Io, comparsa nella vita di Nino Manfredi

di Arnaldo Casali

Ho incontrato per la prima volta Nino Manfredi negli anni ’40, in un bordello.

Stavo salendo le scale con una ragazza bellissima quando all’ingresso un cliente si mise a litigare con un poliziotto. L’amico che era con lui – un tipo grosso e gioviale – lo chiamava Nino. Il poliziotto era suo padre: era venuto per un controllo e si era infuriato trovando il figlio in quel luogo.

La cosa, lì per lì, mi lasciò indifferente. Avevo ben altro a cui pensare! Portai in camera Alice e passai una delle serate più belle della mia vita.

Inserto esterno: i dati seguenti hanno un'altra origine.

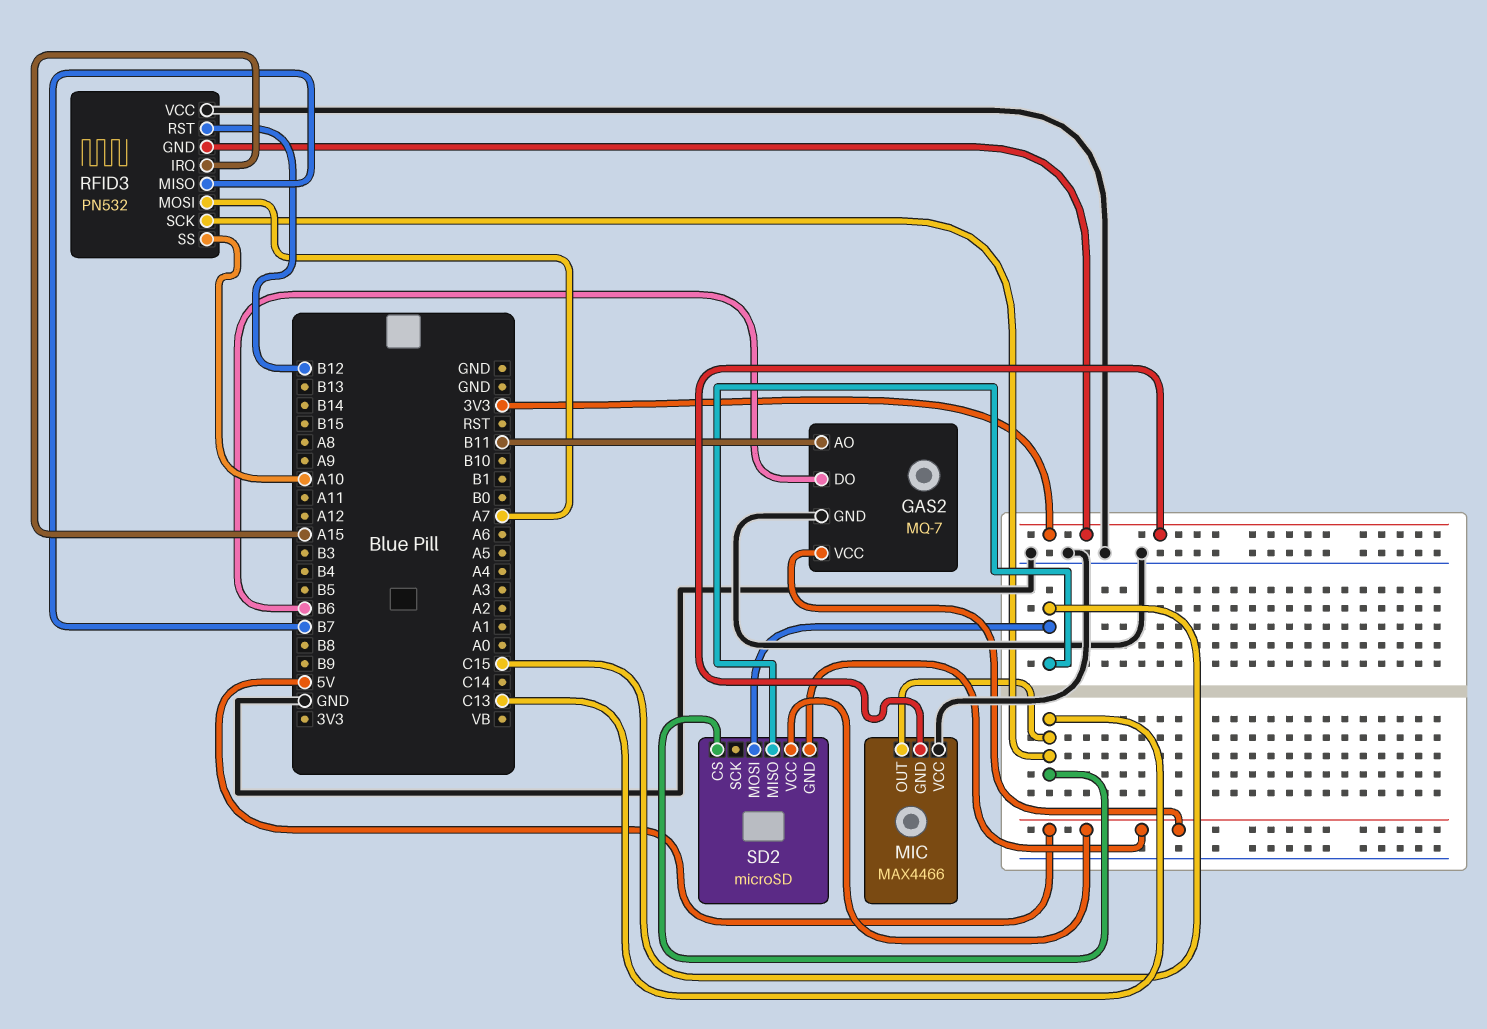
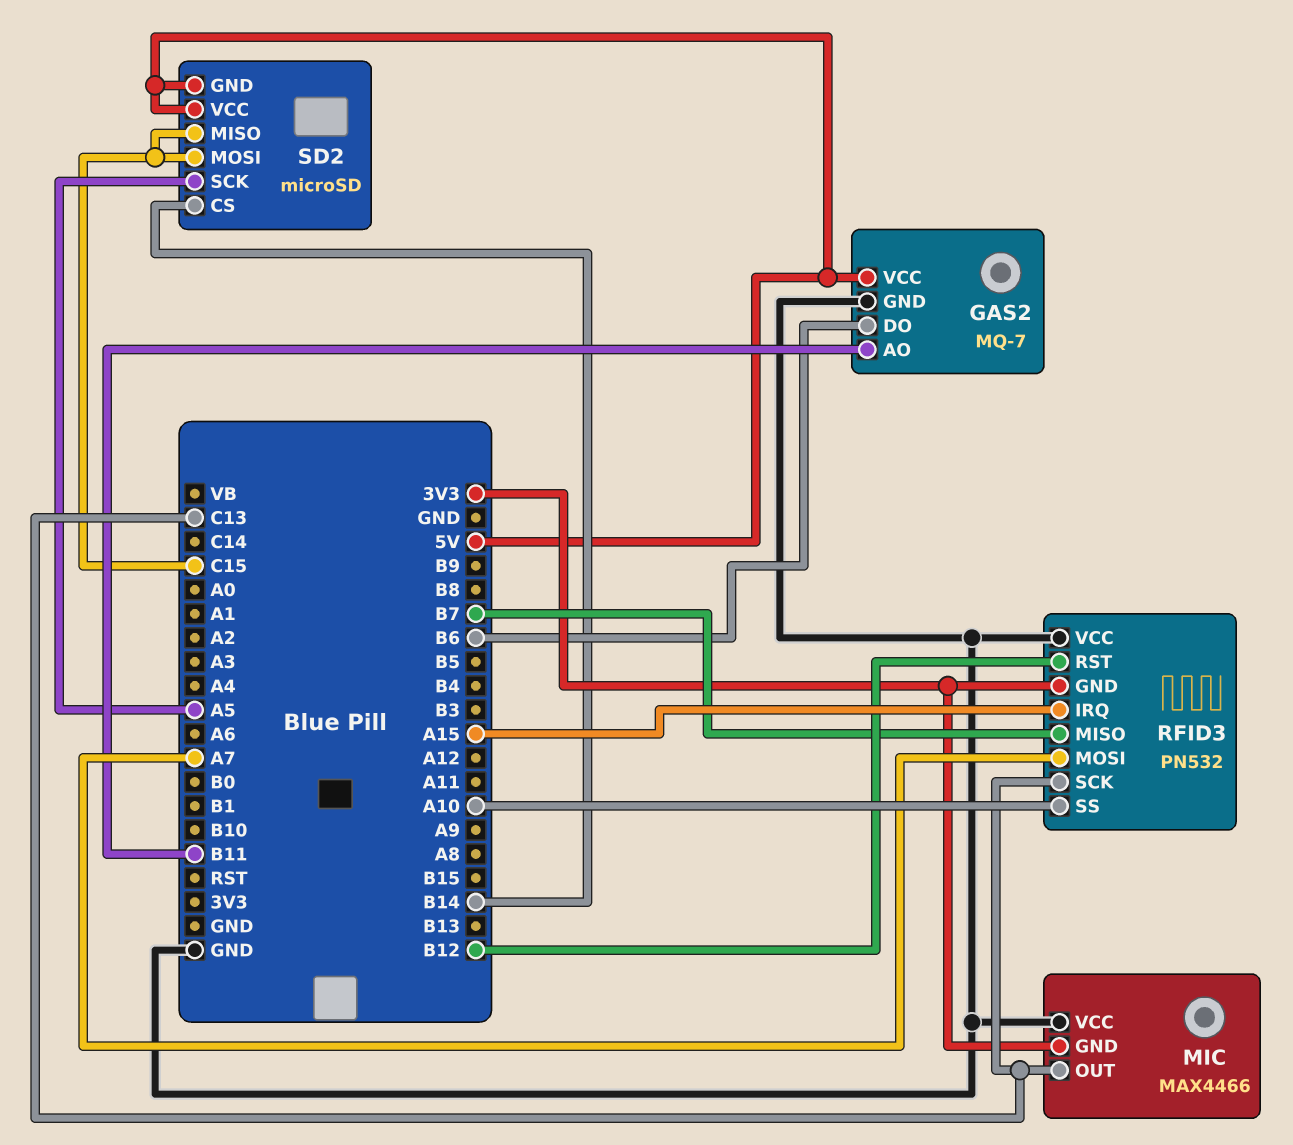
SD2 pin CS: C13 -> B14
SD2 pin SCK: none -> A5

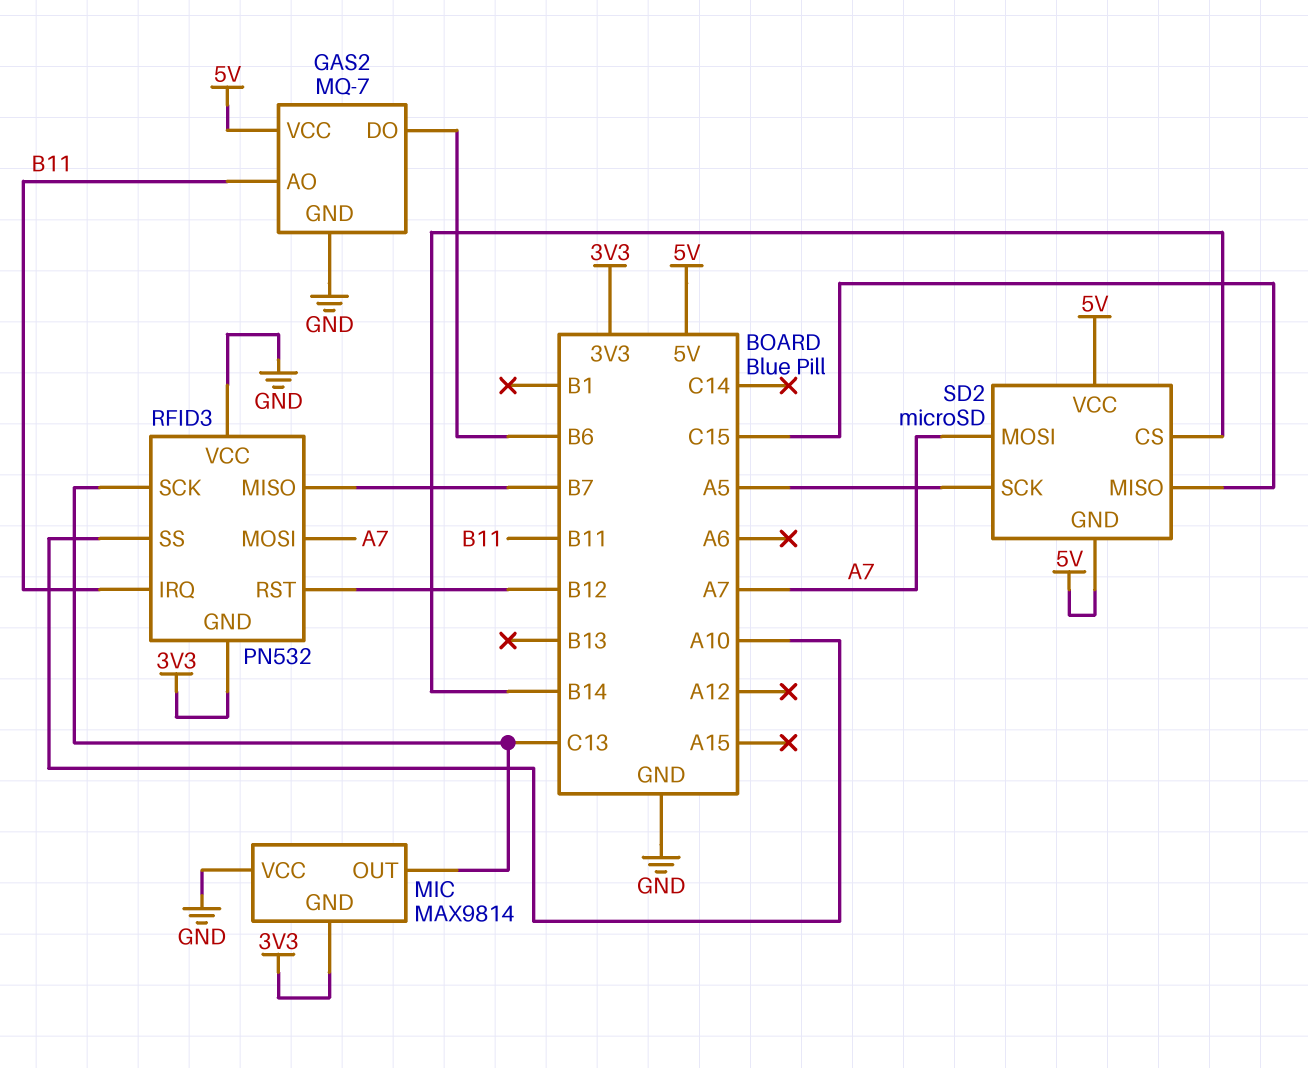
MIC: MAX4466 -> MAX9814
RFID3 pin IRQ: A15 -> B11
SD2 pin MOSI: C15 -> A7

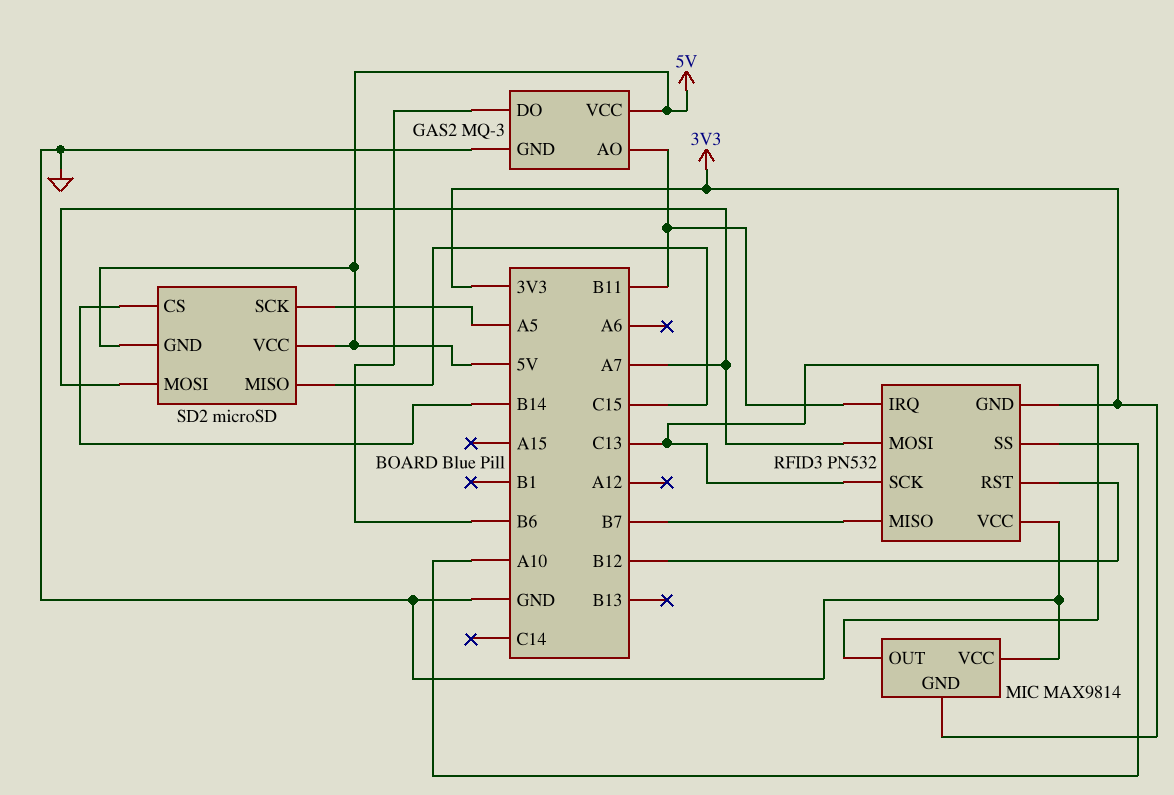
GAS2: MQ-7 -> MQ-3

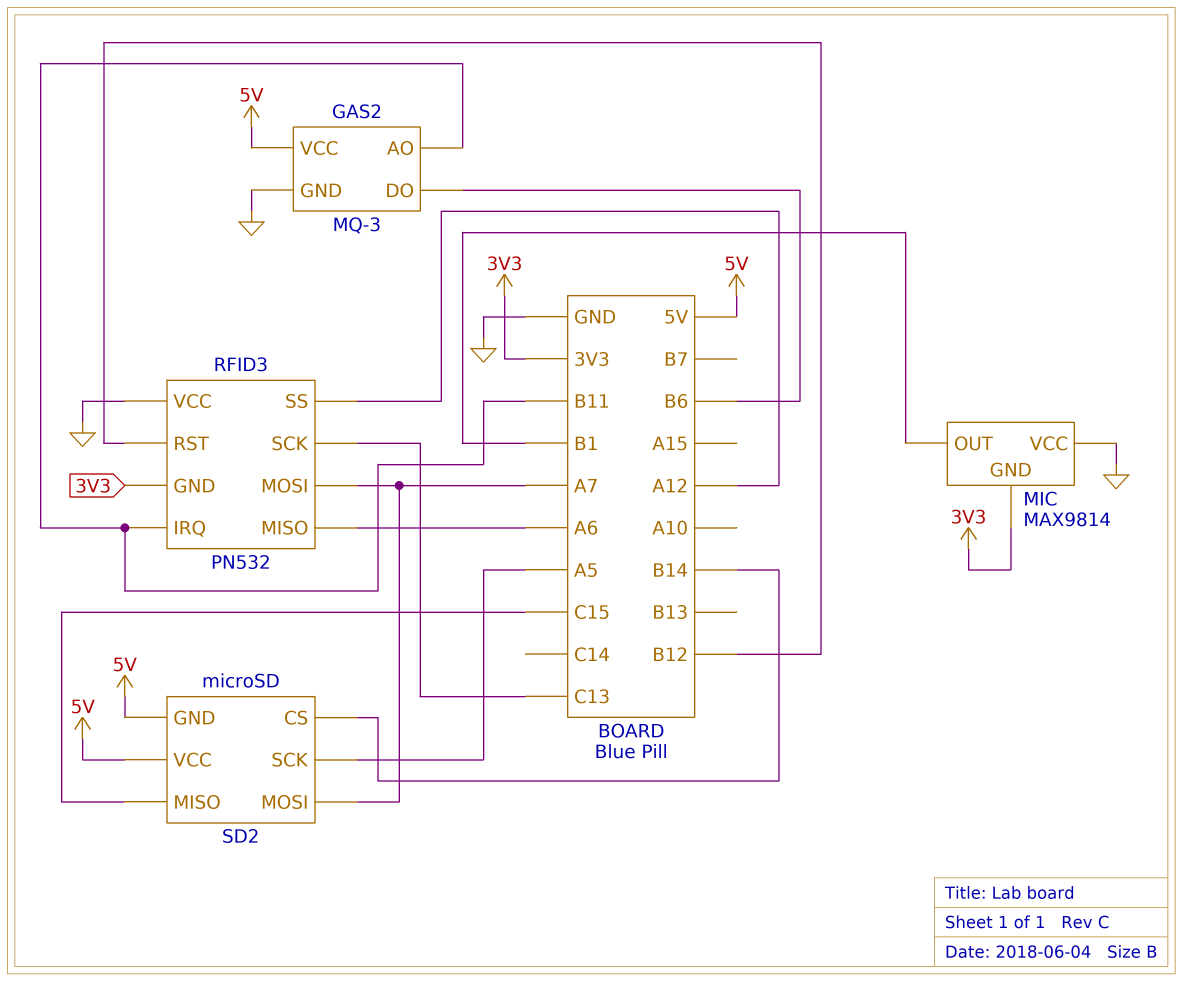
MIC pin OUT: C13 -> B1
RFID3 pin MISO: B7 -> A6
RFID3 pin SS: A10 -> A12

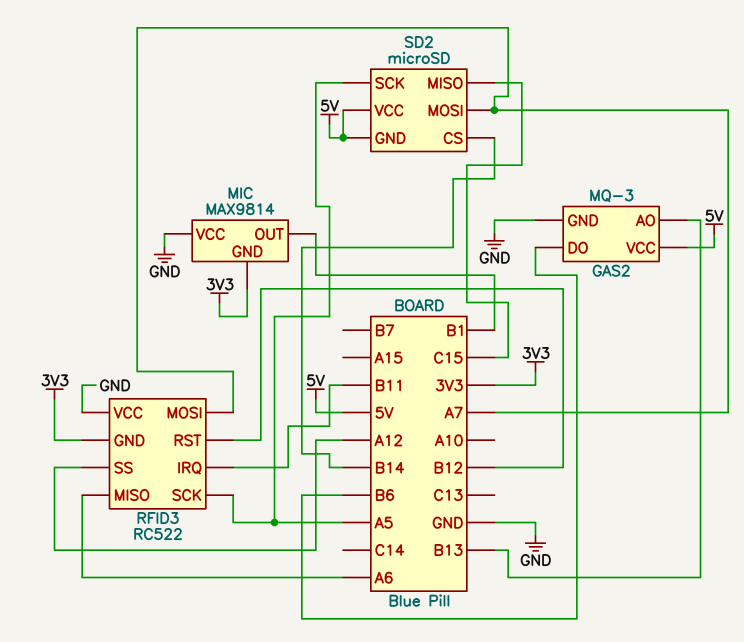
GAS2 pin AO: B11 -> B13
RFID3: PN532 -> RC522
RFID3 pin SCK: C13 -> A5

Qualche anno dopo ero a pranzo in trattoria, a Madonna Scoperta, quando riconobbi il volto di quel ragazzo nel cameriere che mi stava servendo la cicoria, e che si mise a battibeccare con due camicie nere che si lamentavano della lentezza del servizio.

La cicoria era ottima, devo dire. E anche il vino. Come è piccolo il mondo, mi dissi, guardando quel cameriere. Ma chi l’avrebbe detto che presto mi sarei trovato a lavorare con lui?

Era il 1952, o forse il 1953 e me lo ritrovai sul set: io facevo il macchinista per una commedia chiamata Marisa e il pastorello, e mi occupavo di battere il ciak. Giravamo in una strada di montagna, faceva un caldo bestiale e c’era un branco di pecore che doveva entrare in scena. Il protagonista del film doveva fermarsi, con il sidecar, per chiedere informazioni a un pastore.

Beh, non ti ritrovo proprio quel cameriere, nel ruolo del pastore? La scena era abbastanza divertente, perché lui aveva un marcato accento ciociaro e il regista gli disse di mantenerlo perché faceva ridere.

Non ci ho scambiato molte parole, perché lui se ne stava abbastanza sulle sue: anche se aveva una parte piccolissima se ne stava concentratissimo a studiarla e a prepararla tutto il tempo. Chiesi al regista come si chiamava, quel ragazzo, e mi disse “Nino Manfredi”.

Quel volto che avevo incrociato già tre volte nella mia vita, aveva finalmente un nome e un cognome. Era una parte davvero piccola, ma mi dissi che quel ragazzo avrebbe fatto strada.

E la fece davvero: era il 21 ottobre 1959, ormai ero in pensione e mi stavo bevendo una Coca Cola al bar. C’era il televisore acceso e stavano trasmettendo la prima puntata di Canzonissima. A quei tempi, lo sapete, non è che la gente aveva il televisore a casa, e quindi si erano radunati tutti sui tavolinetti di Pazzaglia per guardare lo spettacolo. Delia Scala era straordinaria, ma quando arrivò lui – Nino Manfredi – tutto il locale venne giù dalle risate. Mentre mi scompisciavo e mi vantavo di averlo conosciuto di persona, quando ancora non era nessuno, mi sono accorto che dietro di me c’era un uomo che piangeva e rideva nello stesso tempo.

Lo osservai attentamente, e riconobbi in quel vecchio il poliziotto che stava litigando con Nino nel bordello. Era il padre, che tanto lo aveva osteggiato e che ora lo applaudiva commosso.

Beh, questa è la mia storia. Non sono che una comparsa, nella vita di un grande artista. Ma sono contento di farne parte.